At a glance
ClinicalIndex Comparison RecordStandardized by ClinicalIndex from the ClinicalTrials.gov record · verify against the source.
CPAP Therapy Through a Helmet or a Full Face Mask in Patients With Acute Hypoxemic Respiratory Failure: a Comparative, Cross-over, Physiological Study
In Brief
A clinical study evaluating Arterial blood gases, Respiratory rate (RR), and 6 other interventions for Pneumonia, Bacterial and 2 related conditions. Completed, enrolled 30 participants across 1 site.
Detailed Summary
Observational and randomized trials have demonstrated the high effectiveness of non-invasive helmet ventilatory support, demonstrating a reduction in intubation rate mortality compared with high-flow and standard oxygen therapy. Some pilot physiological studies have shown physiological benefits of helmets compared to the oronasal mask for non-invasive ventilation. The purpose of the study is to compare markers of patient self-inflicted lung injury (P-SILI), patient's comfort, work of breathing, gas exchange, and hemodynamics in patients with acute hypoxemic respiratory failure (AHRF) during non-invasive ventilation (NIV) in continuous positive pressure (CPAP) mode during an oronasal mask ventilation or a combination of a helmet with high-flow oxygenation as an air flow generator.
Study Details
Timeline
Interventions
Measurement of arterial oxygen and tension and arterial dioxide tension, calculation of arterial partial oxygen tension to inspiratory oxygen fraction (PaO2/FiO2) ratio
Measurement of respiratory rate by waveform analysis using a ventilator
Peripheral capillary oxygen saturation (SpO2) measurement and the ROX-index calculation (SpO2/FiO2/RR)
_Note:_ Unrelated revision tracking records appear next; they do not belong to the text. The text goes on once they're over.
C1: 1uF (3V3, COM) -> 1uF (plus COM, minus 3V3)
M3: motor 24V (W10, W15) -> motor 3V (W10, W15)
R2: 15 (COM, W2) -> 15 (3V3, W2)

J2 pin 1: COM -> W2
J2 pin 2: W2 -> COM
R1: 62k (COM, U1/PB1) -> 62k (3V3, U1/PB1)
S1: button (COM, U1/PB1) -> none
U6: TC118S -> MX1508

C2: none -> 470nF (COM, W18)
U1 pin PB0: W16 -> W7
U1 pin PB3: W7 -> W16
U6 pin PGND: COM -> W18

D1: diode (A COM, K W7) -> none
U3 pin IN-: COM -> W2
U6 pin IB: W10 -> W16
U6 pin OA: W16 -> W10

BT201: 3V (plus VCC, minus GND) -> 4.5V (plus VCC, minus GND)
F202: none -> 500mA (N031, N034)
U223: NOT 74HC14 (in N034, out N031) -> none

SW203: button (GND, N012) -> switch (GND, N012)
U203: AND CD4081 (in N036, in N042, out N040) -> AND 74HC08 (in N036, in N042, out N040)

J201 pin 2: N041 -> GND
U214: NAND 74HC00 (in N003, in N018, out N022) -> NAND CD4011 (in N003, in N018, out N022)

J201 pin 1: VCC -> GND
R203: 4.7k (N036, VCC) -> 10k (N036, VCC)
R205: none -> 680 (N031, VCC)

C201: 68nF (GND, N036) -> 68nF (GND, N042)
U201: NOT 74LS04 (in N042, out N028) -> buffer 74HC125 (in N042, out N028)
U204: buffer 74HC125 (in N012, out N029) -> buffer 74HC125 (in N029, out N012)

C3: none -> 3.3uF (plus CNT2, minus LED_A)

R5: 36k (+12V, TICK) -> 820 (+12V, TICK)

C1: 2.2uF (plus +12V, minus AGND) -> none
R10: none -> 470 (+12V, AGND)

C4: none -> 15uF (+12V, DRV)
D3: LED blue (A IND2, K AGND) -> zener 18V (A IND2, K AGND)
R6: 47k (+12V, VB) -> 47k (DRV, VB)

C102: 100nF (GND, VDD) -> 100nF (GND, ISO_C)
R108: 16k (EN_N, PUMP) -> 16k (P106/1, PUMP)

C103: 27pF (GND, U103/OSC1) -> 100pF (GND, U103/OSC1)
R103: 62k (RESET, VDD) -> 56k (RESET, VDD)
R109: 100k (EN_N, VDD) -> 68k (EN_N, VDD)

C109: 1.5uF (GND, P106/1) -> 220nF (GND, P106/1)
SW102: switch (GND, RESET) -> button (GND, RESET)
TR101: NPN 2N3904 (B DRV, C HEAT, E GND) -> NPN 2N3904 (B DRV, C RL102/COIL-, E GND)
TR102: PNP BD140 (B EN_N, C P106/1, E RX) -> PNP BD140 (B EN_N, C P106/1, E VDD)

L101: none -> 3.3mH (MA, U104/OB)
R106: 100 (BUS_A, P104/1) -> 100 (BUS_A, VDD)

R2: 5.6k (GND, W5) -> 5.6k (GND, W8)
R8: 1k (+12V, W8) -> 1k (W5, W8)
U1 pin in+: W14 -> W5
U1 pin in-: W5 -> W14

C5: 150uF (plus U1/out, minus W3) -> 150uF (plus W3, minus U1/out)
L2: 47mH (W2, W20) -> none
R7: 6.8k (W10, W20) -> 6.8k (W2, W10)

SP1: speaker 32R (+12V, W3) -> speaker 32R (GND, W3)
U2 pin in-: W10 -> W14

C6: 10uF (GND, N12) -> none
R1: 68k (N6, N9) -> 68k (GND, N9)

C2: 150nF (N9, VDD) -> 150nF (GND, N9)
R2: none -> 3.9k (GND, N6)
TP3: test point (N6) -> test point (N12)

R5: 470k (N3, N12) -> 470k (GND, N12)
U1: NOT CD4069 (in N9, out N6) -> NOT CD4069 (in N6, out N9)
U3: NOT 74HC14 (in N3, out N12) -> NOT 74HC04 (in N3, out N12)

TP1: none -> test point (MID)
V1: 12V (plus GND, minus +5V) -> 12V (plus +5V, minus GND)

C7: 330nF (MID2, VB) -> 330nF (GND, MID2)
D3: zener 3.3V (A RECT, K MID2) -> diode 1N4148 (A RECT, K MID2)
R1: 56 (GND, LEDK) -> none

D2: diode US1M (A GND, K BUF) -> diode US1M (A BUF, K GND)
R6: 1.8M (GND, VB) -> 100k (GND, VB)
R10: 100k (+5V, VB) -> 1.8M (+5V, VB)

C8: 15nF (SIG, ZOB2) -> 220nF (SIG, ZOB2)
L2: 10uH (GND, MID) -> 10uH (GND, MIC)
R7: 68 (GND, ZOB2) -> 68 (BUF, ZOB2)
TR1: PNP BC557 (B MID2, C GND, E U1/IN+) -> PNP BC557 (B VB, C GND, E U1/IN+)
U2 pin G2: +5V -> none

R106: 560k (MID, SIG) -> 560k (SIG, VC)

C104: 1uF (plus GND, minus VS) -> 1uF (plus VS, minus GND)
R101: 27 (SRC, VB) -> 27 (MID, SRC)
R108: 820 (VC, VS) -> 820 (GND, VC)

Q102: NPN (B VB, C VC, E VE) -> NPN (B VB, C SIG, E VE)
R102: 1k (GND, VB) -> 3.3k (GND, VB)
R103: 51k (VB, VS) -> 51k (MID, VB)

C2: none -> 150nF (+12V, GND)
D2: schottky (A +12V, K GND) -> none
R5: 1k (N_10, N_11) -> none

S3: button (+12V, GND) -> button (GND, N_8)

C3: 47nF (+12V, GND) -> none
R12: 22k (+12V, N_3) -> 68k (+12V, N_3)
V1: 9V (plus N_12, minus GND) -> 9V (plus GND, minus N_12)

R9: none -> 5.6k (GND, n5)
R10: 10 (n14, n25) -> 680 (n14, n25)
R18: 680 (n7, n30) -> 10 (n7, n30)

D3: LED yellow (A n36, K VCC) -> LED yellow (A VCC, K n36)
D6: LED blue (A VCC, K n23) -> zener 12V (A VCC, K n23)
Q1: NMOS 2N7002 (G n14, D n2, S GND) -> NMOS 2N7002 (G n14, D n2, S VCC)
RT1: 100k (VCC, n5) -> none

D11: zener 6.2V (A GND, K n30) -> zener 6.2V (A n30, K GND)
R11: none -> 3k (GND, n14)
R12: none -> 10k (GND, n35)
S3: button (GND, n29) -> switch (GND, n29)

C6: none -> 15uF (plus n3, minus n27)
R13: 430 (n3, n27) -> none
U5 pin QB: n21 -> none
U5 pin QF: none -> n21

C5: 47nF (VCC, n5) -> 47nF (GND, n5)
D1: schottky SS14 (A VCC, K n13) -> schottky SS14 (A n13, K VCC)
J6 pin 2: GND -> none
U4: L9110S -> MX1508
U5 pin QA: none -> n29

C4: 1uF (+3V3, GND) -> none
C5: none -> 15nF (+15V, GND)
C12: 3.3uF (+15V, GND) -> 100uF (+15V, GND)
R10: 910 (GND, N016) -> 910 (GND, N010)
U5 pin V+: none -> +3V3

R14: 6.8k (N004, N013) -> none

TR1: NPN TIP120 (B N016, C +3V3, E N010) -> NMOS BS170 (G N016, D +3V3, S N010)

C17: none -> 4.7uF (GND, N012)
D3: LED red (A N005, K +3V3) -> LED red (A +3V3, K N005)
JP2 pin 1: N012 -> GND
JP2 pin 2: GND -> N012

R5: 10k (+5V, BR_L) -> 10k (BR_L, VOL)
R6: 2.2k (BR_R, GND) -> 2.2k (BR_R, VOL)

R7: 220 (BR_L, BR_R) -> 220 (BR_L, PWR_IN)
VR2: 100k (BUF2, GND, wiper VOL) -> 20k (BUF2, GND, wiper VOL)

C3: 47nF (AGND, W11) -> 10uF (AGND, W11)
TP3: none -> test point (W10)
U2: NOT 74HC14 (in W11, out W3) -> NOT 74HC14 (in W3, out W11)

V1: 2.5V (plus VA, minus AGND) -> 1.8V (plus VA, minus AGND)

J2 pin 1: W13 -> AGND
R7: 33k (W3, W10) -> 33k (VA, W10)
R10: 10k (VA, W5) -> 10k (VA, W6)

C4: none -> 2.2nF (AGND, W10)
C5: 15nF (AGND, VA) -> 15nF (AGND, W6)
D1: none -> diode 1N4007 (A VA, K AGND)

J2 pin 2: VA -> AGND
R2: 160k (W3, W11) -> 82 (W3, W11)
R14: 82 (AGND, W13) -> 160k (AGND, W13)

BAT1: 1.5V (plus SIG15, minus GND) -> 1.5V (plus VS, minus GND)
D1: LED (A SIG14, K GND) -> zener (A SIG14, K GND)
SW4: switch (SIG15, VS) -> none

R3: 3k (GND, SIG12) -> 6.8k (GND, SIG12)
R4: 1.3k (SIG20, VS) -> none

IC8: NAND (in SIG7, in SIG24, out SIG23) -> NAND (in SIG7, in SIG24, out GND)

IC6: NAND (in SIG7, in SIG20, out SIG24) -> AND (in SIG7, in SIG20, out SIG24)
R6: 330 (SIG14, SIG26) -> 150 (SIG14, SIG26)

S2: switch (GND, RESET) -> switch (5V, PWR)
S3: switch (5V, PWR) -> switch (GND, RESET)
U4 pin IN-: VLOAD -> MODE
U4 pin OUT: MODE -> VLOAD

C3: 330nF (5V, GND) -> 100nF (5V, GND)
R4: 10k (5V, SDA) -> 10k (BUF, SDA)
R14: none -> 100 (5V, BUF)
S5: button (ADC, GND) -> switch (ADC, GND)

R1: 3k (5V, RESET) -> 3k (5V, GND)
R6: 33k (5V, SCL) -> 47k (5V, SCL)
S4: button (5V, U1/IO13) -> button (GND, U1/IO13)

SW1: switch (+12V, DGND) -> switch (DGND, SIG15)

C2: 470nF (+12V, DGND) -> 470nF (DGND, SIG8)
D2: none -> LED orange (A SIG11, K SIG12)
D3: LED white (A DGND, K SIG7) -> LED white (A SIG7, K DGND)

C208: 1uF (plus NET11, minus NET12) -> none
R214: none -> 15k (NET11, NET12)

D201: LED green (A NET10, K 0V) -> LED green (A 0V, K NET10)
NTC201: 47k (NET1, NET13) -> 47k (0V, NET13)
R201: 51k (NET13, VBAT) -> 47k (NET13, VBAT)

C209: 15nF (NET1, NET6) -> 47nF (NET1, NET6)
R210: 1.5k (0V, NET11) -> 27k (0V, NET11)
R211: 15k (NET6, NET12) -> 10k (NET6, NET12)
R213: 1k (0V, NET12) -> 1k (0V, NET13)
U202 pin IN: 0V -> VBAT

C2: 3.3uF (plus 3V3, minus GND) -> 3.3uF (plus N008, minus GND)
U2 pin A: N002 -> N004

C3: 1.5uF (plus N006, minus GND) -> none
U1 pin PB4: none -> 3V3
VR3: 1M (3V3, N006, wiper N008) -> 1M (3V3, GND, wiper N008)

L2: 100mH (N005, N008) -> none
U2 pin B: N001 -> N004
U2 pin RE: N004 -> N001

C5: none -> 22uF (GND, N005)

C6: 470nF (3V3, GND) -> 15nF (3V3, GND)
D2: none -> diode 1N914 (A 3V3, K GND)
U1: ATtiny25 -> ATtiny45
Patrick score calculation. Score: 0. No visible tonic or phasic use of neck muscles. 1. Neck muscles taut but with no respiratory modulation (i.e., tonic activity). 2. Mild respiratory modulation in neck muscle contraction. 3. Moderate phasic activity (no supraclavicular or intercostal indrawing). 4. Vigorous phasic activity with indrawing. 5. Vigorous phasic activity with abdominal paradox.
Esophageal pressure measurement on inspiration and expiration with calculation of delta esophageal pressure, transpulmonary pressure and delta transpulmonary pressure
From 1 to 10 points, where 1 point - maximal discomfort, 10 points - minimal discomfort.